私の芸術運動183告白

前回の記事で私の理想郷について軽く触れました。最近芸術の在り方、意味、それが全ての人に当てはまらないものでも私の思う芸術の意味というものを考えてゆくとやはり描いた絵が売れてお金になる事は大筋ではない気がいたします。売れても良い!売れなくても良い!ただその結果に固執しない事、執着を持たない事です。

もっと売れるためにどう家を描こうか?何をモチーフにしようか?どんな宣伝をしようか?

これが進行していきますとなかなか自分の本来の絵というものからは離れていってしまう気がします、だけど売れればいい!!と思えるならそれは正しい事です、先に断っておきますが私は間違いを指摘したいのではなくて、売れなかったから、人から注目されなかったから自分はダメなんだ!!と思う事は一切ないという事を言いたいんです。

売れた絵と売れ残った絵の二極化ではあんまりにつまらない気がしませんか?

自分が気に入っていた絵が売れ残り、あまりうまく表現できなかった絵が売れる、こんな事を言うとプロなら全て最高の仕上がりのものを出せと言われてしまいますがそんな事は正直私に至ってはありません!選んだモチーフの芸術性をうまく引き出せてあげられなかったなぁーと思ってもっと良いものを描くぞ!と心に誓ってばかりです。

これからも私はもっともっと良い絵を描くのですから。

ここで、私が最近よく思い出す旅先での出来事をここに告白しておきます。

詳しくは書きませんけれども私はあの出来事が今の私の芸術に大きく意味をなしているような気がするのです、度々思い出してきた事ですが思い出すたびに少しずつ自分の中で解釈が変わってきて不思議と今は感謝すら感じるような事です。

あれは、もう10年ほど前の事です、私はとある登山口でリュックを背負い早朝に立っていました、意を決して山を登り昼頃に山頂へ到着、とてつもない自然に囲まれて私のような人間にはとても力及ばぬ事を思い知らされるような思いに圧倒されながら謙虚に登り、そして下山してきました。その下山途中に普段の私なら絶対しないであろう行動をしてしまったのです、何であんな事をしたんだろうとその後、後悔の念に苛まれることとなりますがその時の私はなぜか何も考えもしなかったのです。

私のしてしまった事とは道の脇にバスケットボール大の岩があり、私はそれをなぜが足でグイグイと押したのです、今思い返すだけでも本当に心がキュッとなる思いがしますが、私はそのままグイグイと押して転がしてしまったのでした。転がり始めた石は急勾配の山肌をゴロンゴロンと鈍い音を立てながら加速して転がってゆきました。私はその時止まってください!!!!!と心の中で大きく叫びました、このまま山の下まで転がってゆけばどこかで人や何かに当たる事だって大いにあります、私は全身の血の気が引いて目元がジーンと熱くなり呼吸も止まっていたと思います。
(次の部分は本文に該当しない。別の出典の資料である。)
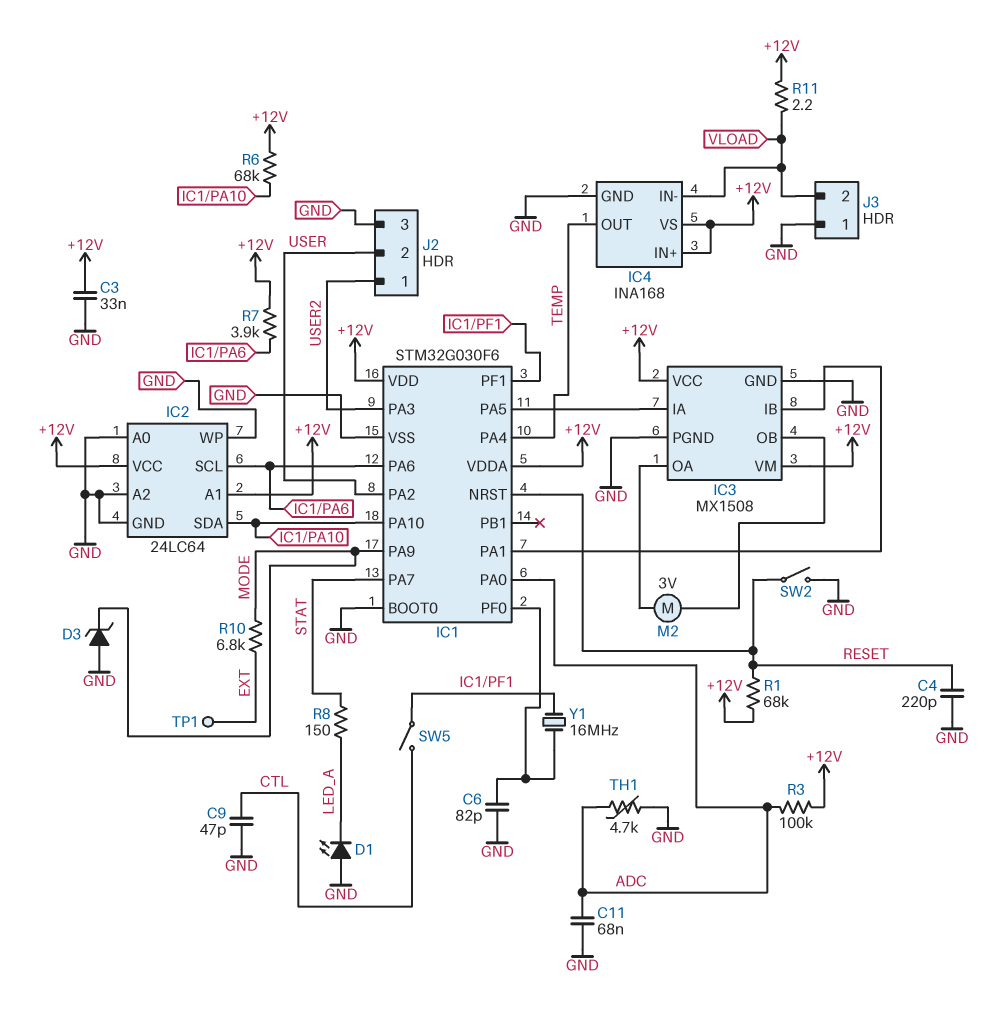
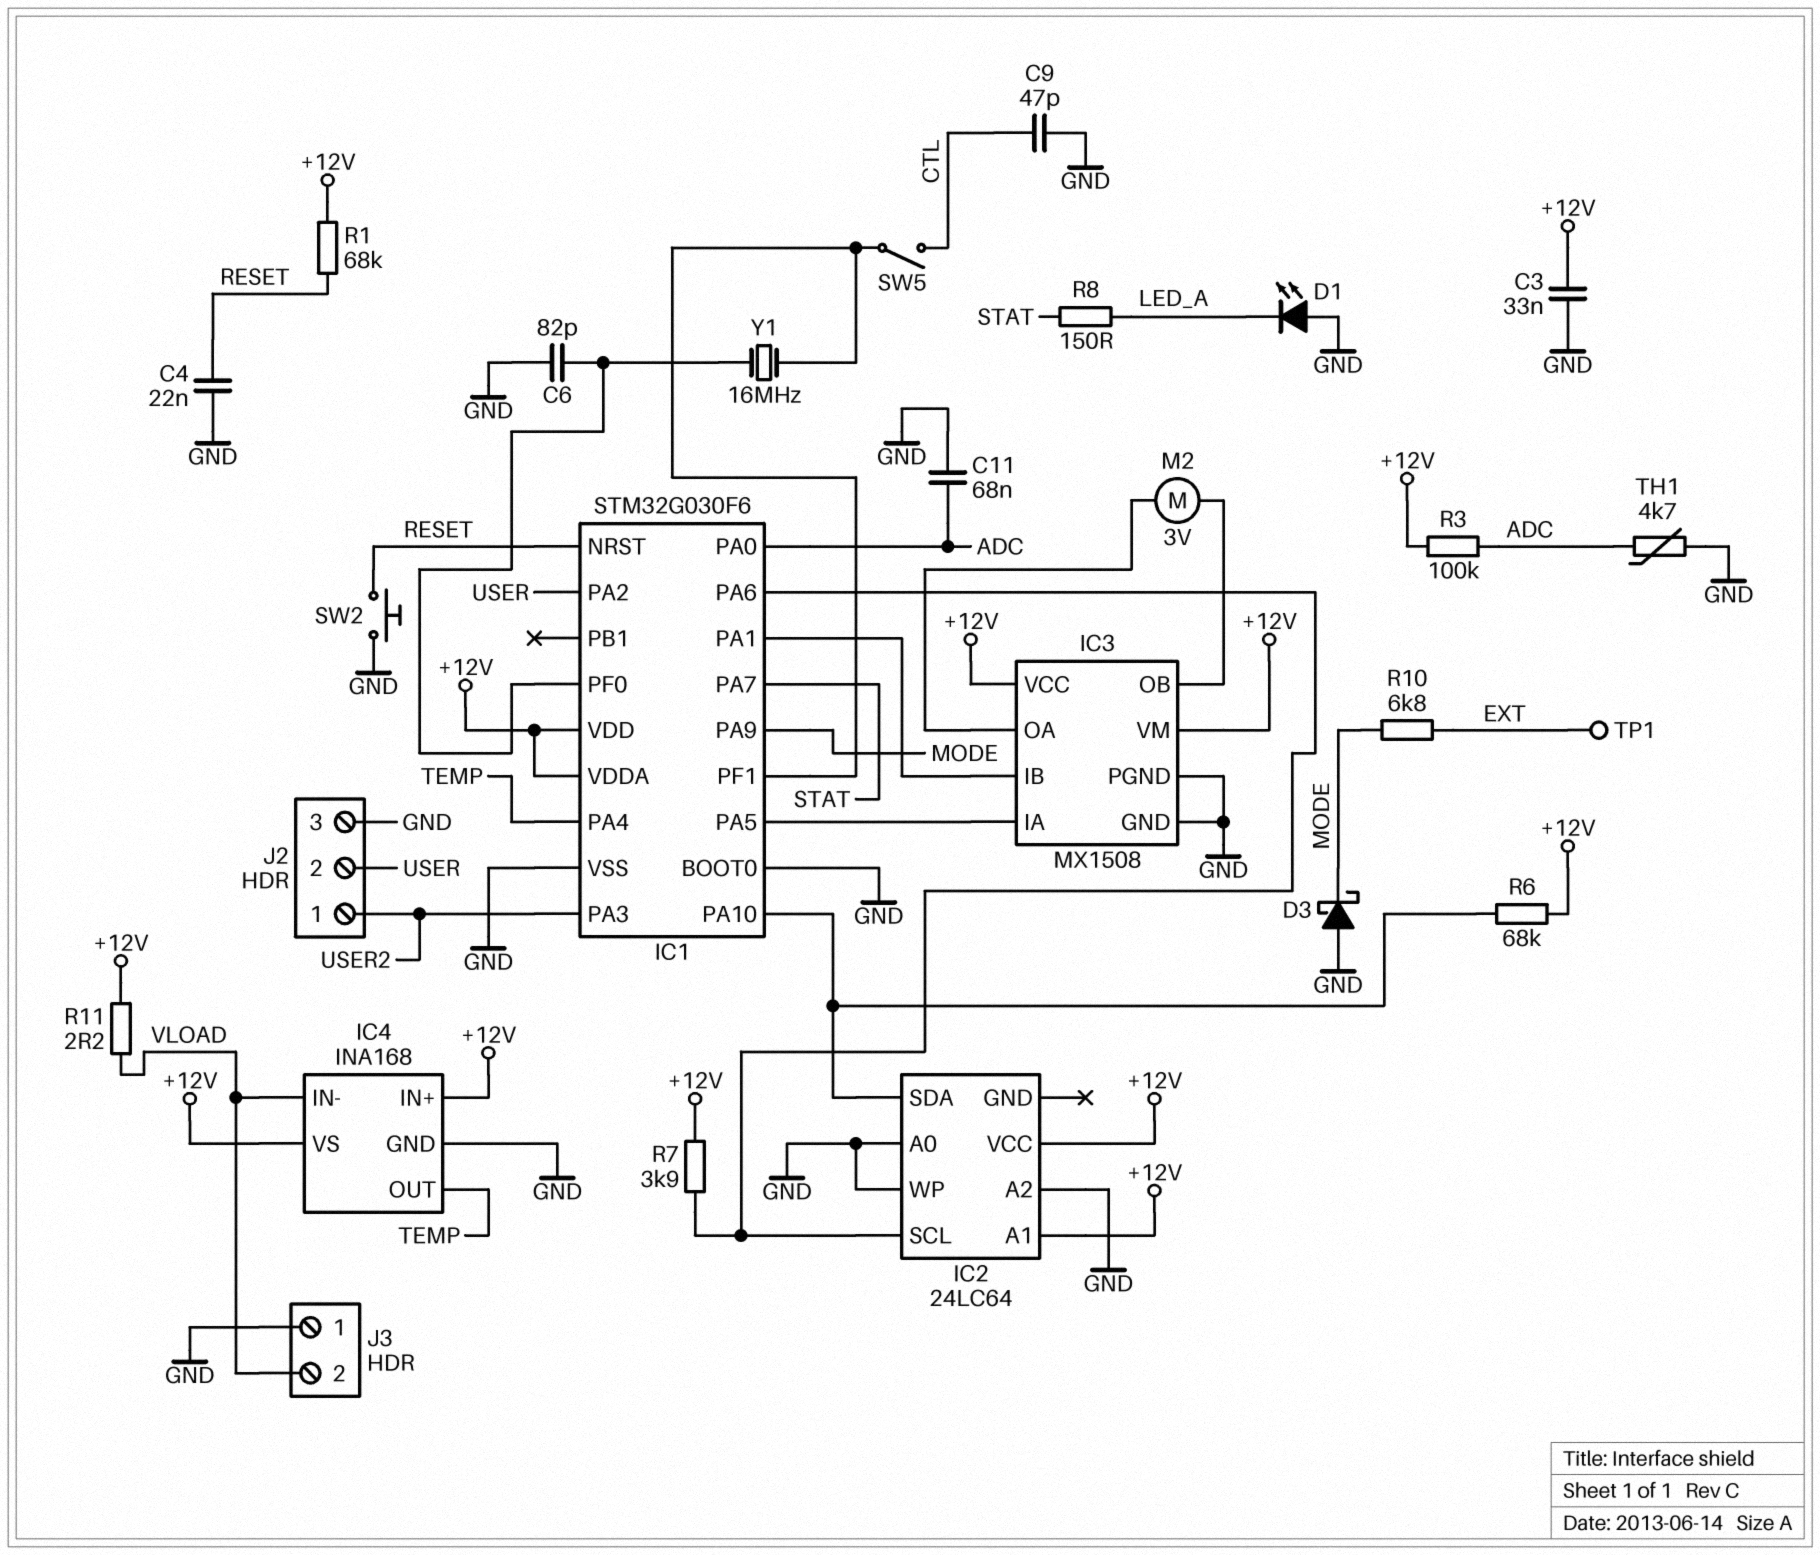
C4: 220pF (GND, RESET) -> 22nF (GND, RESET)
D3: zener (A GND, K MODE) -> schottky (A GND, K MODE)
IC2 pin GND: GND -> none
SW2: switch (GND, RESET) -> button (GND, RESET)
しかしゴーーーンと大きな音がして、その岩は木に当たって目の届く範囲ですぐに止まってくれたのでした、その瞬間ヒュハァーーッ!!と息ができるようになって私はそのまま動けなくなってしまったのでした。

息を整え、心の中で謝罪を繰り返しながら何かに追われているような思いで足元に気をつけながら下山してゆきました。

あの時岩を止めてくれたあの木にも申し訳なく思い、私はとんでもない事をしてしまったと十年経った今でもこうして思い出すのです。

しかし同時に岩を止めてくれたあの木にとてつもない感謝も感じています。自分の今までの人生で何か一つ掛け違っていたならその岩は止まる事なる最悪な結末を迎えていたかもしれません、本当に大変な事をしてしまったと深く深く反省して今を生きています、だけど私の中ではあの加速して転がり始めたあの岩が今もまだ転がっているような気がしてしまいます、時間にすればほんの3秒位の間の出来事でしたが永遠のように感じるのです。

私は自分の馬鹿さと、自然の怖さ、そして転がり続ける岩と、後悔と、感謝と、反省を、今でも体験させられています。

なぜこれを今ここで告白したかと言うと、後悔よりも、岩を止めてくれたあの木に対しての感謝の思いが大きくなったからです。

もちろん許されたと思い気が楽になったわけじゃありませんが、それよりもあの時本当にありがとうございました。と心から感謝しているのです。

自然に対して私はその時から大きく自分の姿勢が変わったように思います。

感謝しながら謙虚に向き合うようになりました。

この経験は私の芸術にも無意識に反映されているとおもいます。

心がまだズキズキしますが死ぬまで謝罪と感謝を忘れず生きてゆこうと思っています。本当にあの時はありがとうございました。

それと同時に今生きている事にも感謝致します。